ERROR - IndexError: list index out of range
meharc opened this issue · comments
Discussed in #2075
Originally posted by meharc March 19, 2024
I replicated an example code, identical to the one provided in this repository, within a Databricks notebook to explore Splink.
from splink.duckdb.linker import DuckDBLinker
import splink.duckdb.comparison_library as cl
import splink.duckdb.comparison_template_library as ctl
from splink.duckdb.blocking_rule_library import block_on
from splink.datasets import splink_datasets
df = splink_datasets.fake_1000
settings = {
"link_type": "dedupe_only",
"blocking_rules_to_generate_predictions": [
block_on("first_name"),
block_on("surname"),
],
"comparisons": [
ctl.name_comparison("first_name"),
ctl.name_comparison("surname"),
ctl.date_comparison("dob", cast_strings_to_date=True),
cl.exact_match("city", term_frequency_adjustments=True),
ctl.email_comparison("email", include_username_fuzzy_level=False),
],
}
linker = DuckDBLinker(df, settings)
linker.estimate_u_using_random_sampling(max_pairs=1e6)

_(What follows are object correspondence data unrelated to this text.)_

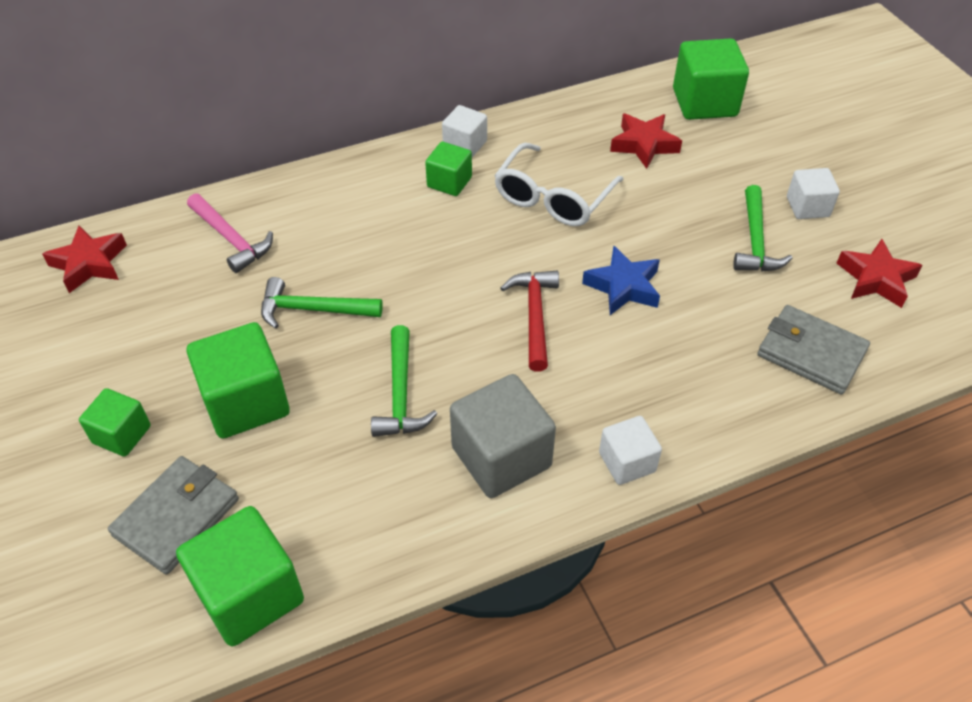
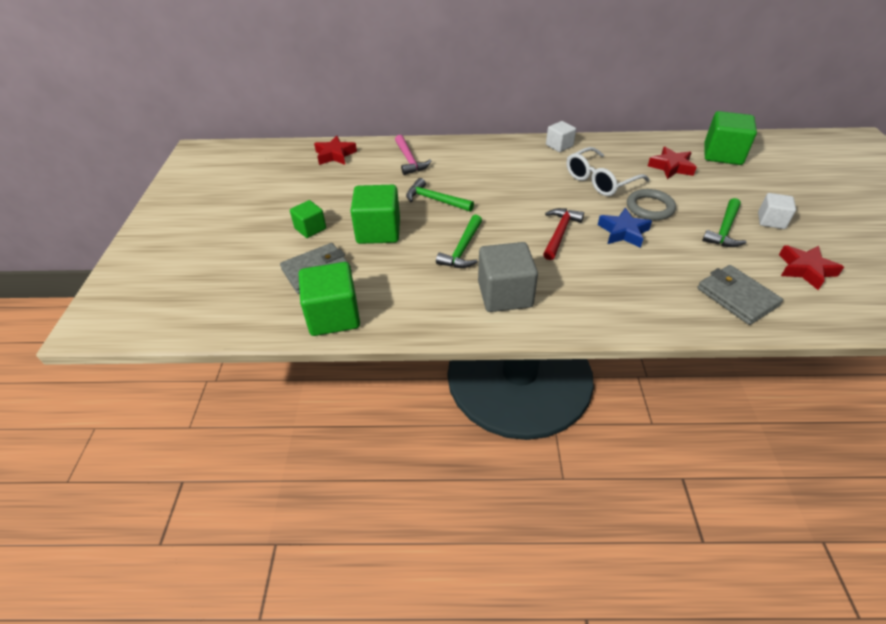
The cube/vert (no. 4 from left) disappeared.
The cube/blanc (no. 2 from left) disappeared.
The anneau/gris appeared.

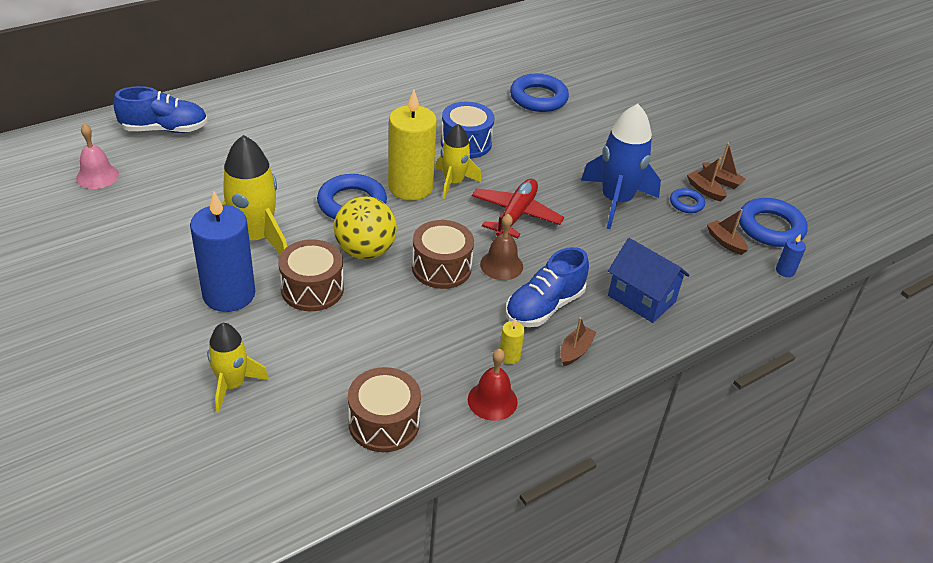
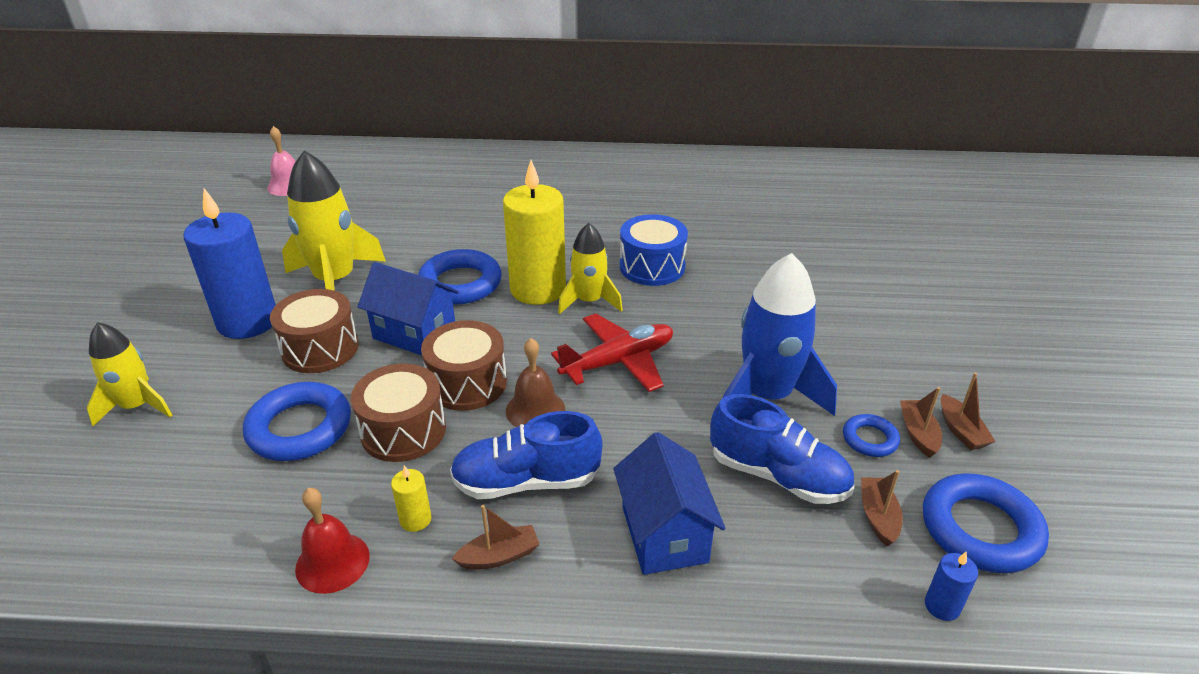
The chaussure/bleu (no. 1 from left in the first image) moved.
The tambour/marron (no. 2 from left) moved.
The anneau/bleu (no. 2 from left in the first image) moved.
The balle/jaune was replaced by the maison/bleu (no. 1 from left).

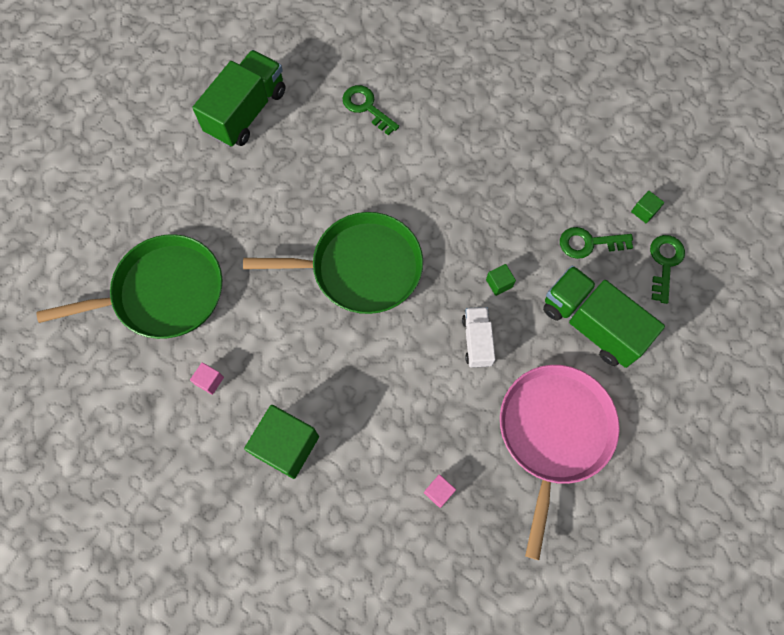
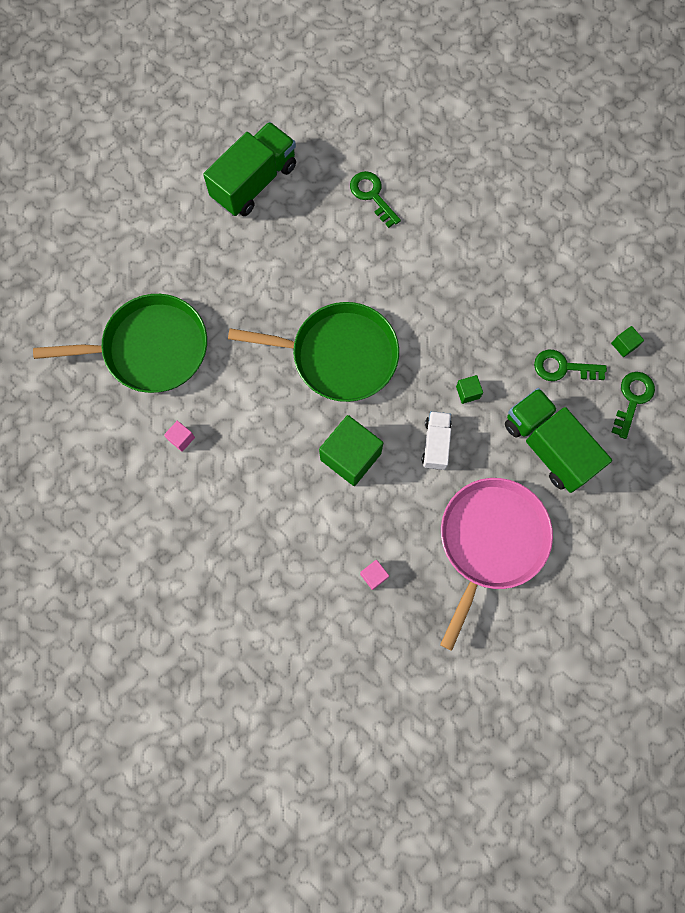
The cube/vert (no. 1 from left) moved.

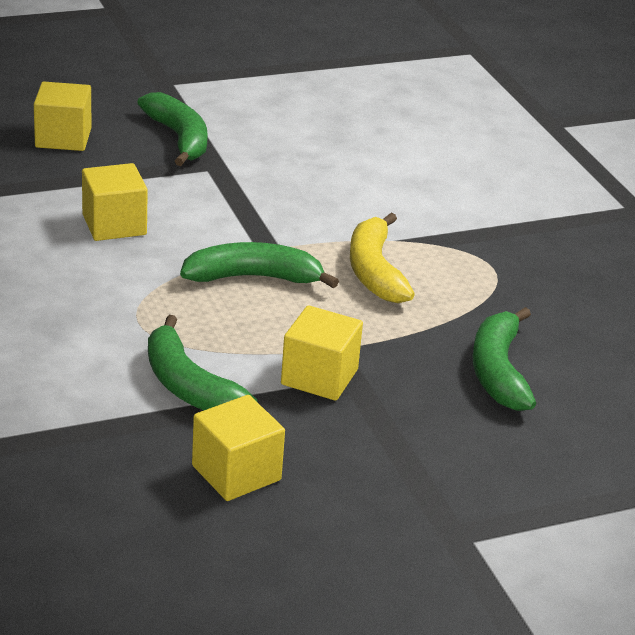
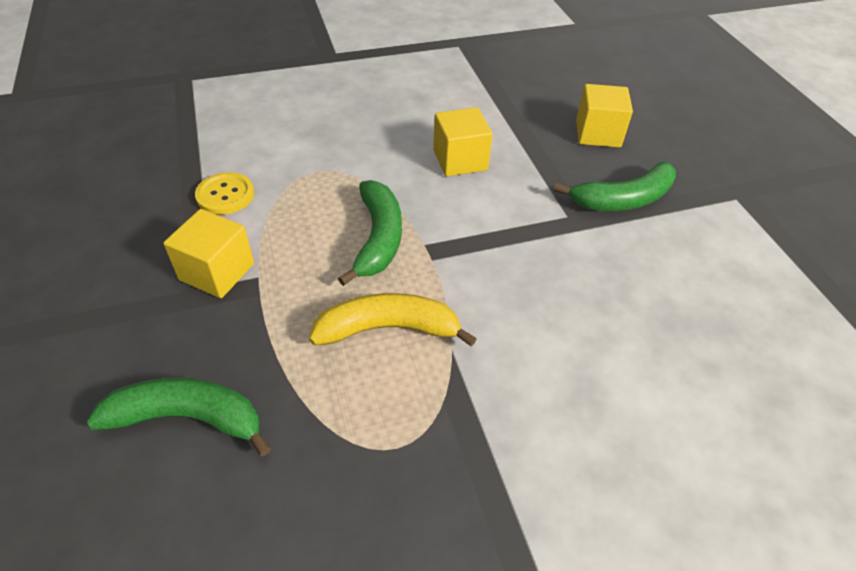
The cube/jaune (no. 3 from left) disappeared.
The banane/vert (no. 2 from left) was replaced by the bouton/jaune.

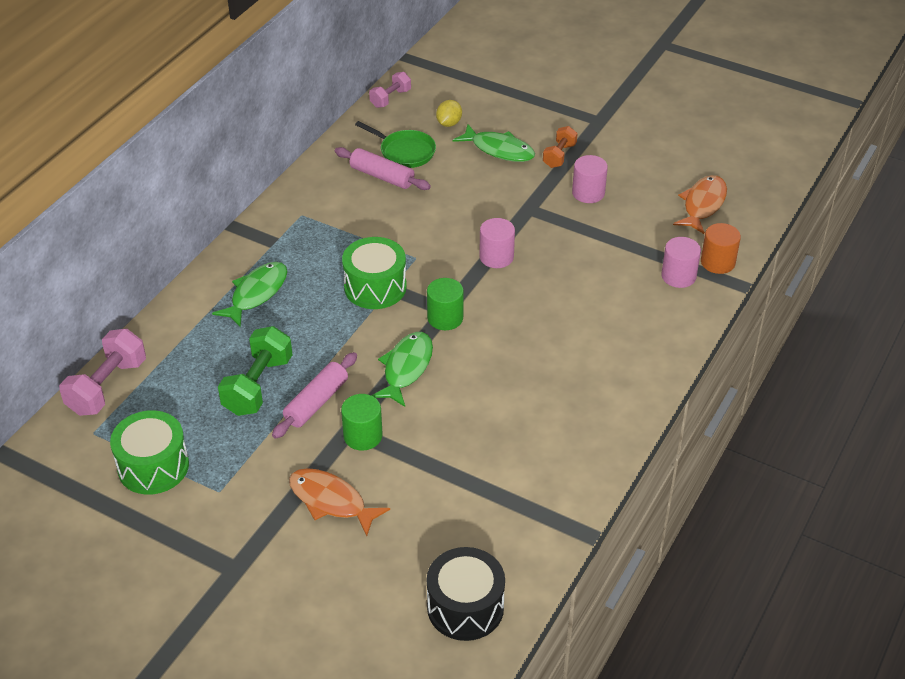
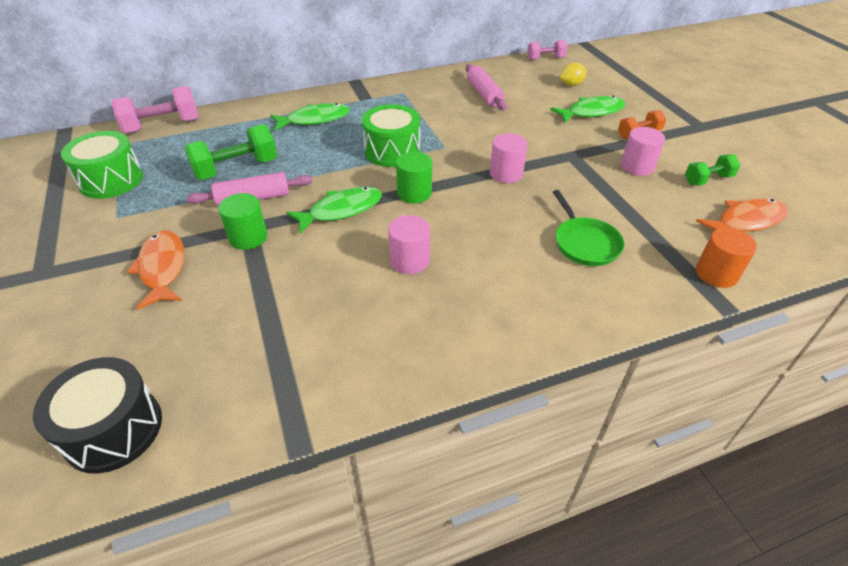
The haltère/vert (no. 2 from left) appeared.
The poêle/vert moved.
The cylindre/rose (no. 3 from left in the first image) moved.
The poisson/vert (no. 3 from left) turned 90 degrees counterclockwise.

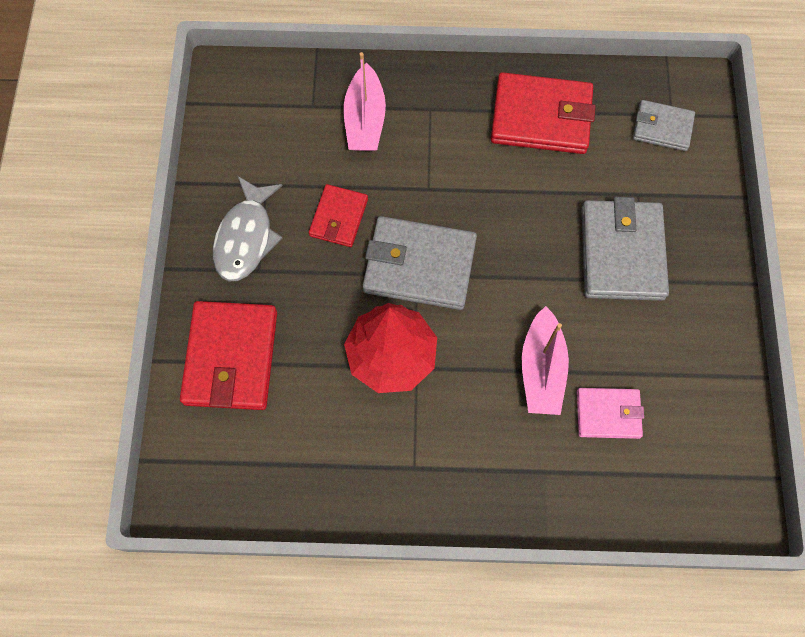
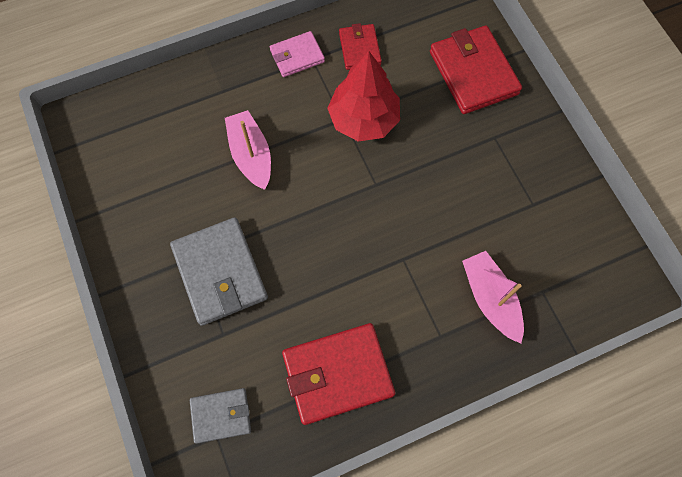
The poisson/gris disappeared.
The portefeuille/gris (no. 1 from left) disappeared.
The portefeuille/rouge (no. 2 from left) moved.
The portefeuille/rose moved.

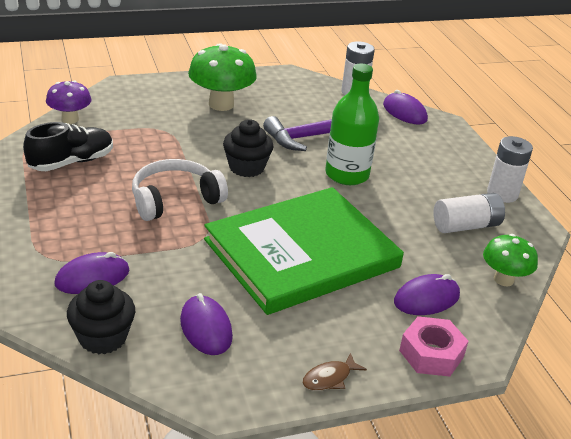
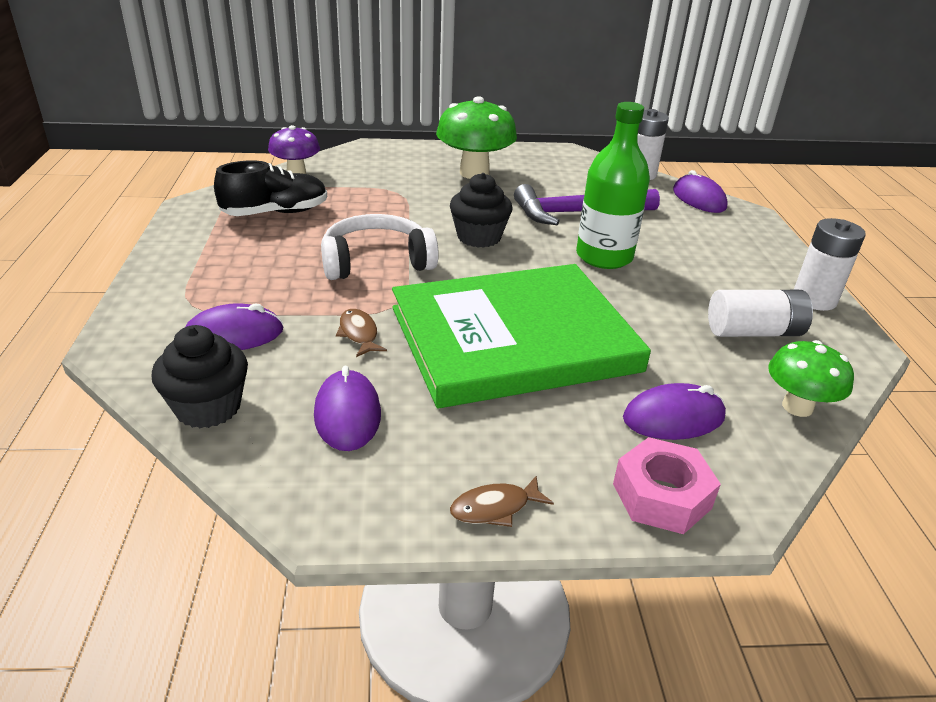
The poisson/marron (no. 1 from left) appeared.

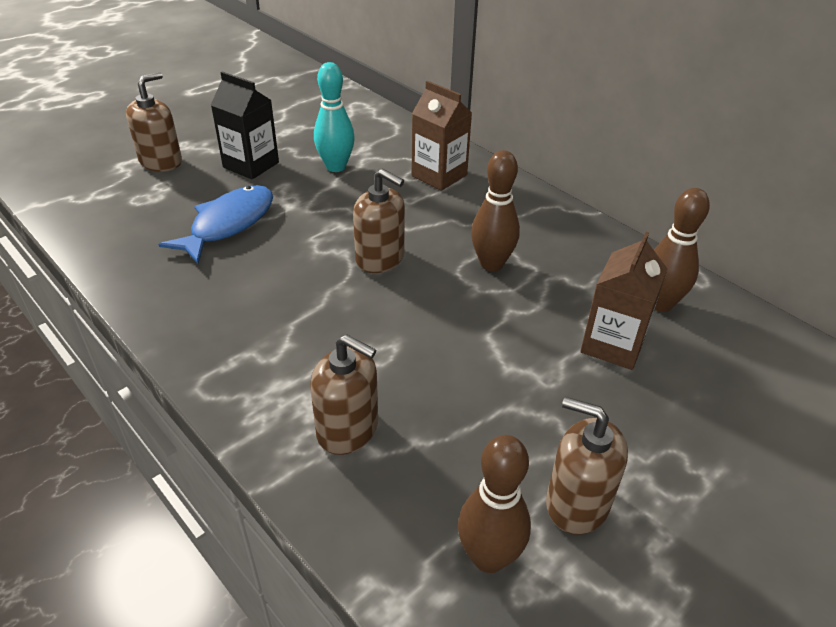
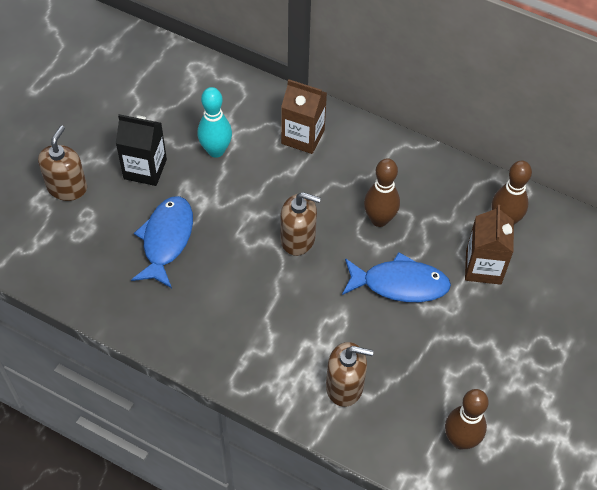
The distributeur de savon/marron (no. 4 from left) disappeared.
The poisson/bleu (no. 2 from left) appeared.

blocking_rule_for_training = block_on(["first_name", "surname"])
linker.estimate_parameters_using_expectation_maximisation(blocking_rule_for_training, estimate_without_term_frequencies=True)
blocking_rule_for_training = block_on("dob")
linker.estimate_parameters_using_expectation_maximisation(blocking_rule_for_training, estimate_without_term_frequencies=True)
pairwise_predictions = linker.predict()
clusters = linker.cluster_pairwise_predictions_at_threshold(pairwise_predictions, 0.95)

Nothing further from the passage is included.